Ride sharing commissions have been reported to range between 25% — 43% of total ride cost. This is a massive network participation fee. This fee touches the end user and the driver themselves.

Let’s flip this model on its head. We’ll get into the technicals of how later.

In this scenario, there are only two parties — the drivers and the passenger. The smart contract is just a piece of code deployed to the Ethereum blockchain which the two parties are interacting with, most likely, without even realizing it’s blockchain technology they’re using. The oracle network is a third party decentralized network our contract utilizes to get API data from off-chain into the blockchain. We pay an oracle network a service fee for the resilient, aggregated data provided. In this case, the data we are retrieving is user location data.

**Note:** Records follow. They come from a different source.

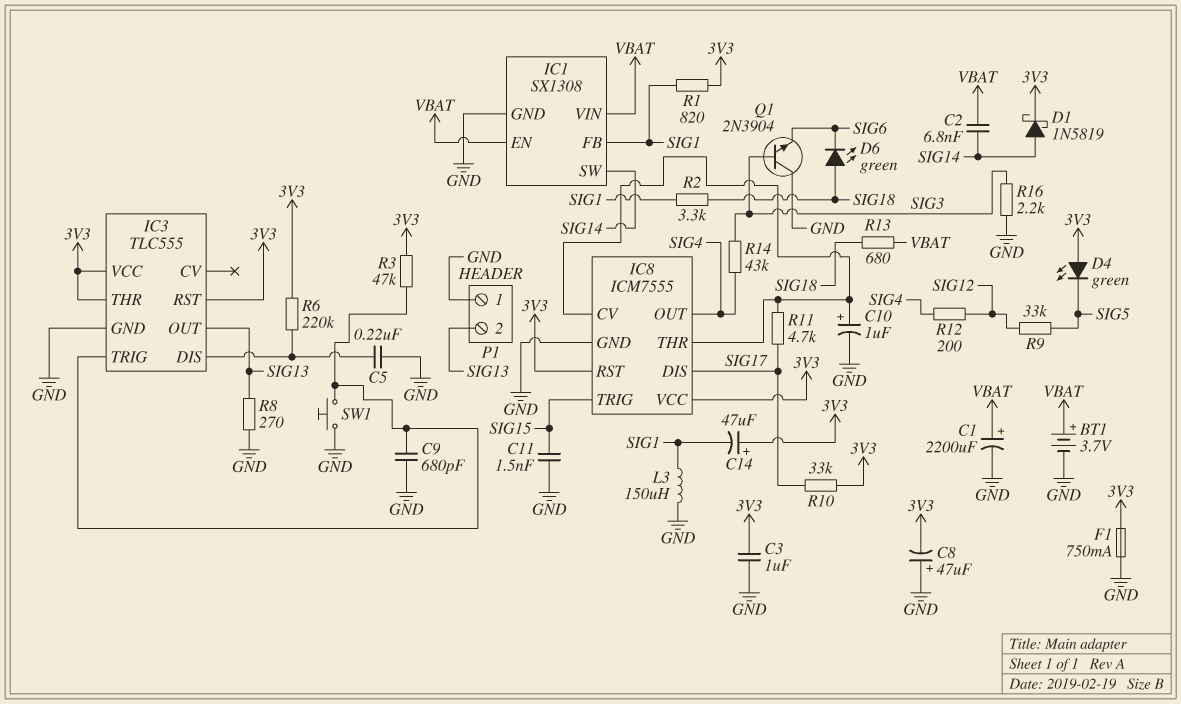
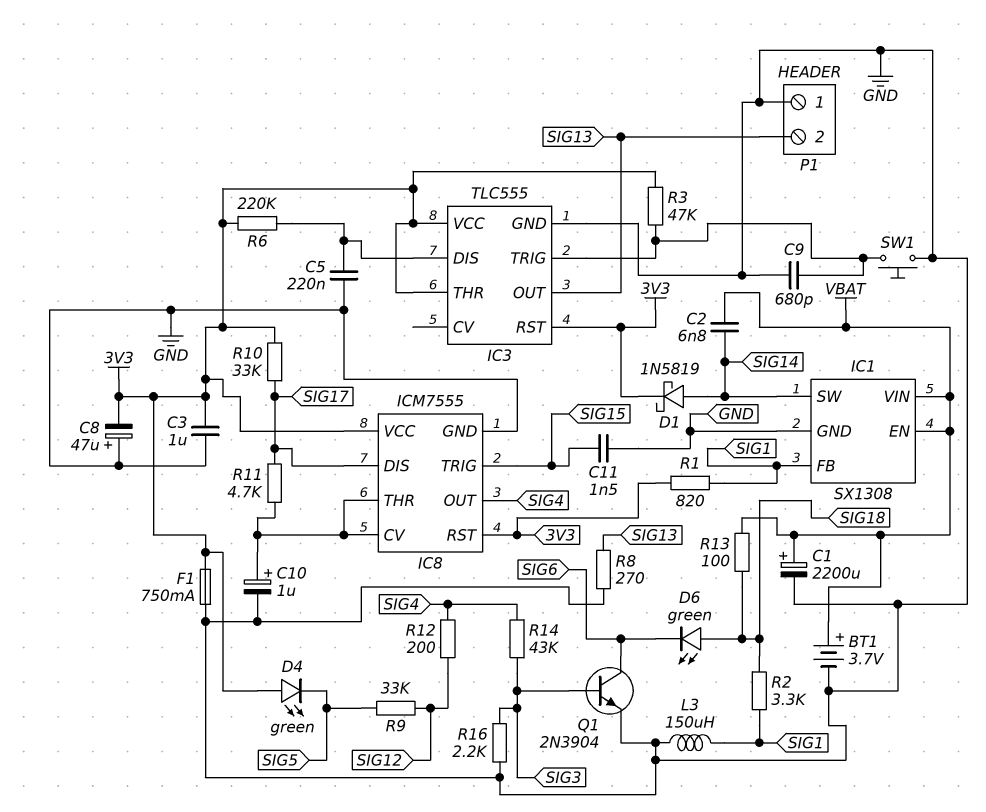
C14: 47uF (plus 3V3, minus SIG1) -> none
Q1: NPN 2N3904 (B SIG3, C GND, E SIG6) -> NPN 2N3904 (B SIG3, C SIG6, E GND)
R13: 680 (SIG18, VBAT) -> 100 (SIG18, VBAT)

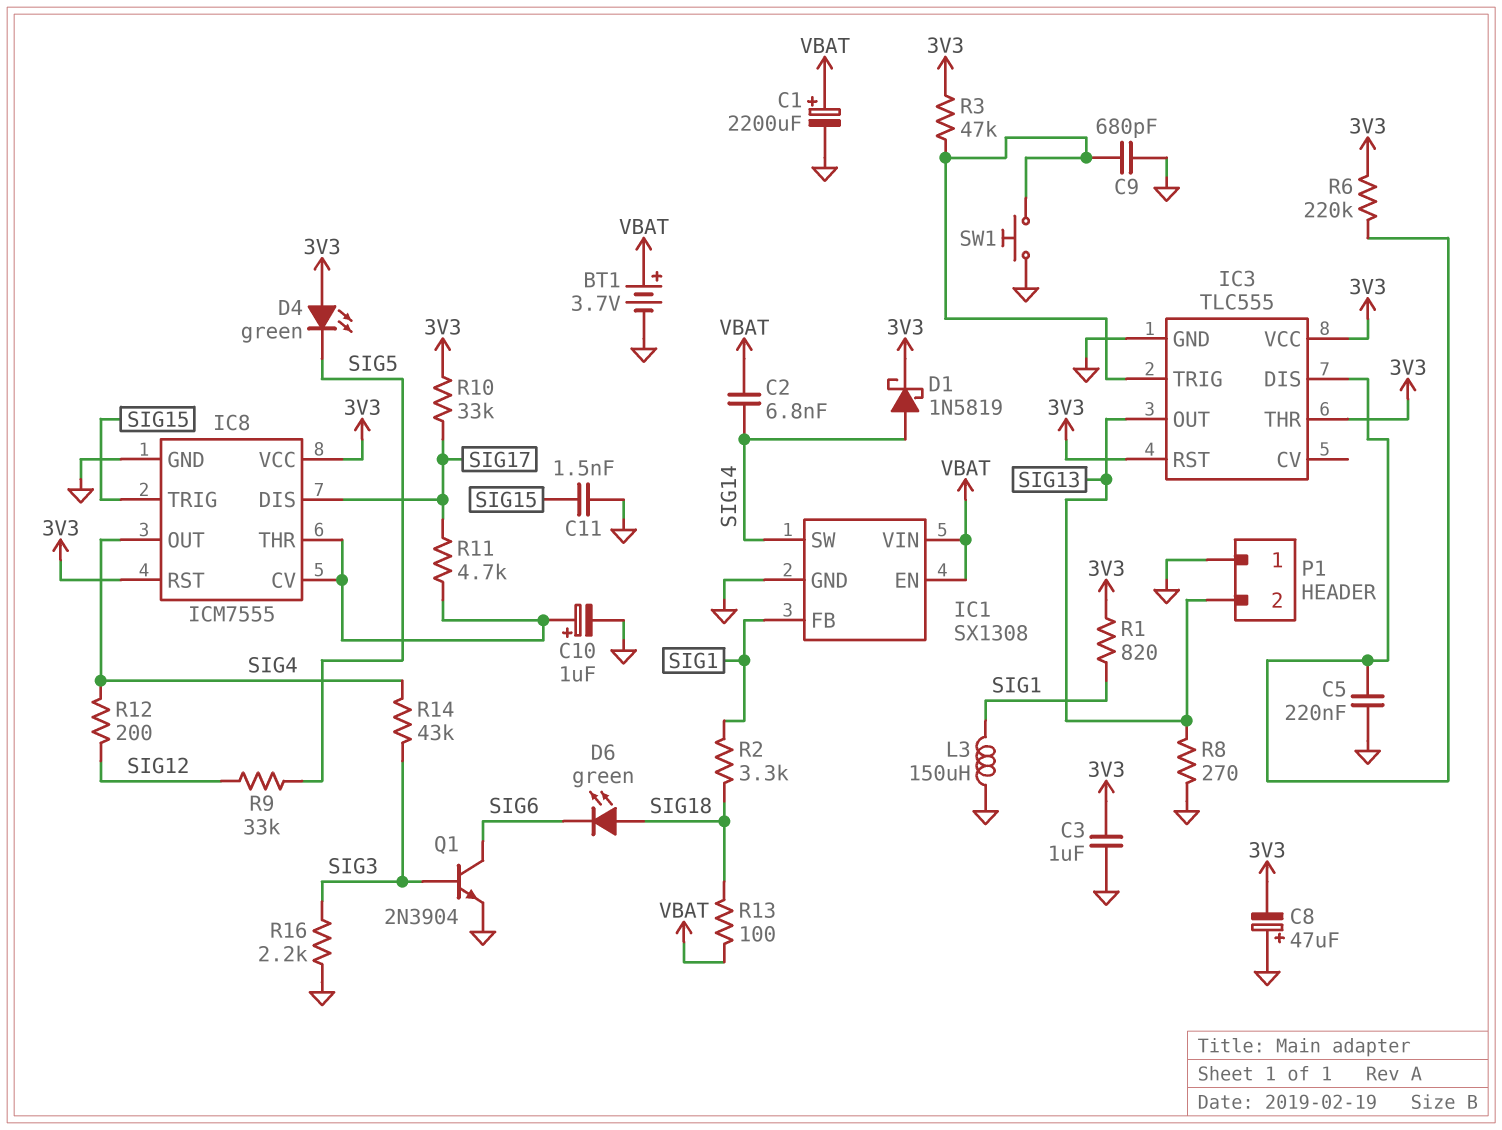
F1: 750mA (3V3, GND) -> none

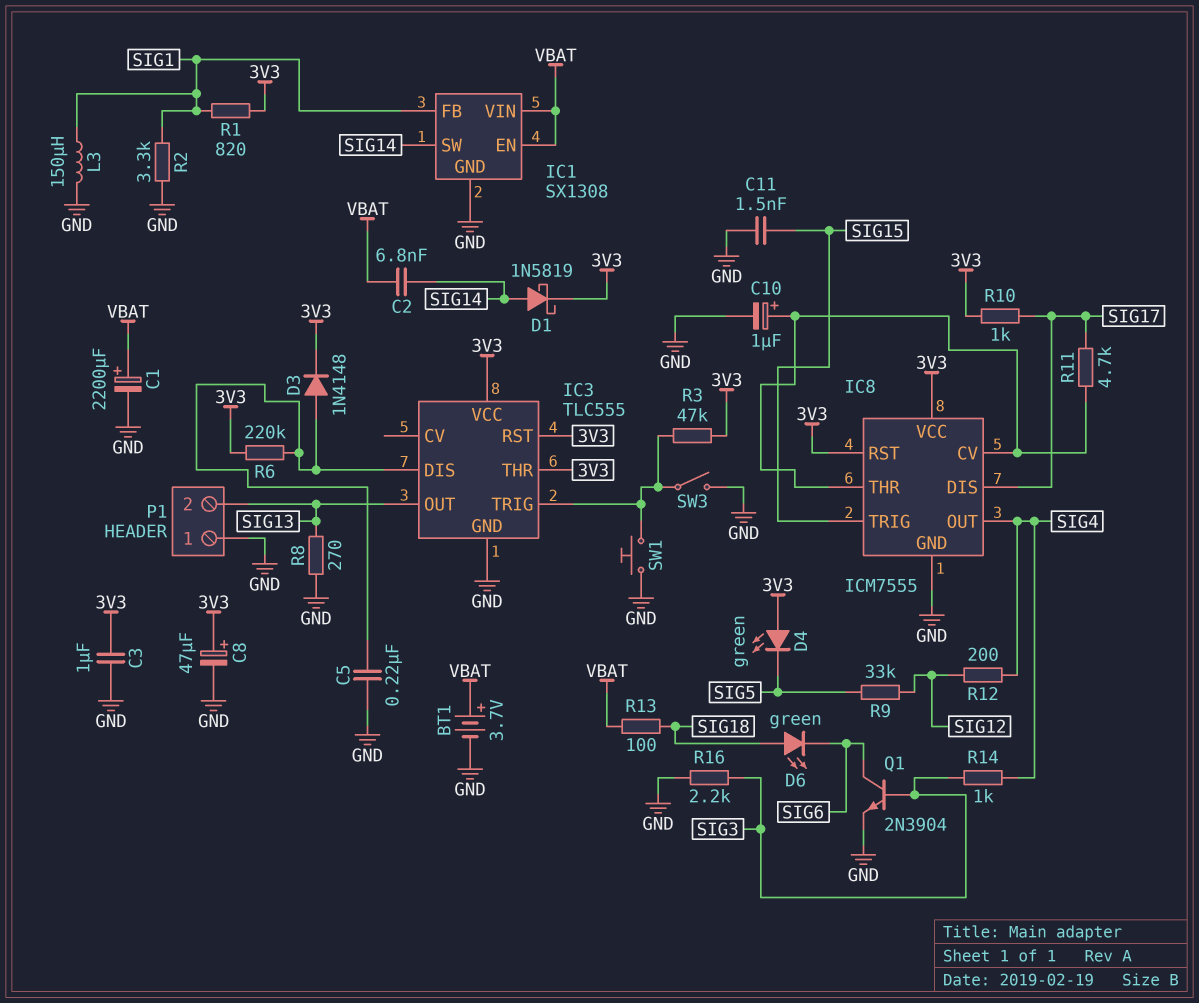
C8: 47uF (plus GND, minus 3V3) -> 47uF (plus 3V3, minus GND)
C9: 680pF (GND, IC3/TRIG) -> none
D3: none -> diode 1N4148 (A IC3/DIS, K 3V3)
R2: 3.3k (SIG1, SIG18) -> 3.3k (GND, SIG1)
R10: 33k (3V3, SIG17) -> 1k (3V3, SIG17)
R14: 43k (SIG3, SIG4) -> 1k (SIG3, SIG4)
SW3: none -> switch (GND, IC3/TRIG)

The driver gets the majority of the ride share fee. The only network fee collected is the tiny gas fee from the Ethereum Network itself, and the cost of running the smart contract (paying the oracle data services).

We’ve just given ownership back to the driver and passenger.

Okay, cool story again bro, but this isn’t realistic.

  1. What about making sure the ride is fulfilled in a timely manner?
  2. What about passenger security?
  3. What about insurance?
  4. What about refunds?
  5. I don’t want my user to pay in Ethereum, or drivers to be paid in Ethereum


  1. Oracle networks can ensure this (see Chainlink)
  2. If the passenger has not reported a safe passage within “x” time limit, oracle networks can reach out to local authorities with all details of both passenger and driver
  3. Etherisc
  4. Kleros
  5. On the fly currency swapping using Uniswap

If you’ve started asking yourself these questions, you’re on the right track to understanding why this is the tech area where you need to be now. There’s a reason this model hasn’t overtaken ride sharing apps already.

We are currently in a place that these technologies are like the early internet.

No, not that internet. I’m talking about ARPANET early internet. Gas fees are too high, decentralized insurance protocols haven’t reached vehicles yet, off-chain retrieval and validation of credentials aren’t sophisticated enough yet.

These missing decentralized protocol utilities are being developed as you read this for use in smart contracts.

The big “if” you need to ask yourself is “if this infrastructure is built, will I be ready to jump in at the forefront of the dApp revolution?”.

I think the next generation of game-changing startups are going to come in the form of dApps. Infrastructure is a work in progress, but it’s growing daily.

Closing Thoughts

Does this article seem like a bait and tease?

Don’t be so sure about that. If you are ready and knowledgeable about the capabilities of this technology when it nears maturity, you will be in the same position the early innovators of the web were in nearly twenty years ago. You’ll already know about writing in Solidity and utilizing oracle networks. Minimizing gas costs for your end user. You’ll build the next game changing application.

An application built on Ethereum that has really solidified my belief that the space is becoming more mature is Aave. It’s production ready and you can use it today.







This is your chance to be at the forefront of a revolution as an innovator of next generation applications. You could wait, say, ten more years before jumping in and just working at a company that is built on this tech stack, or you could prepare today and be the person who builds it.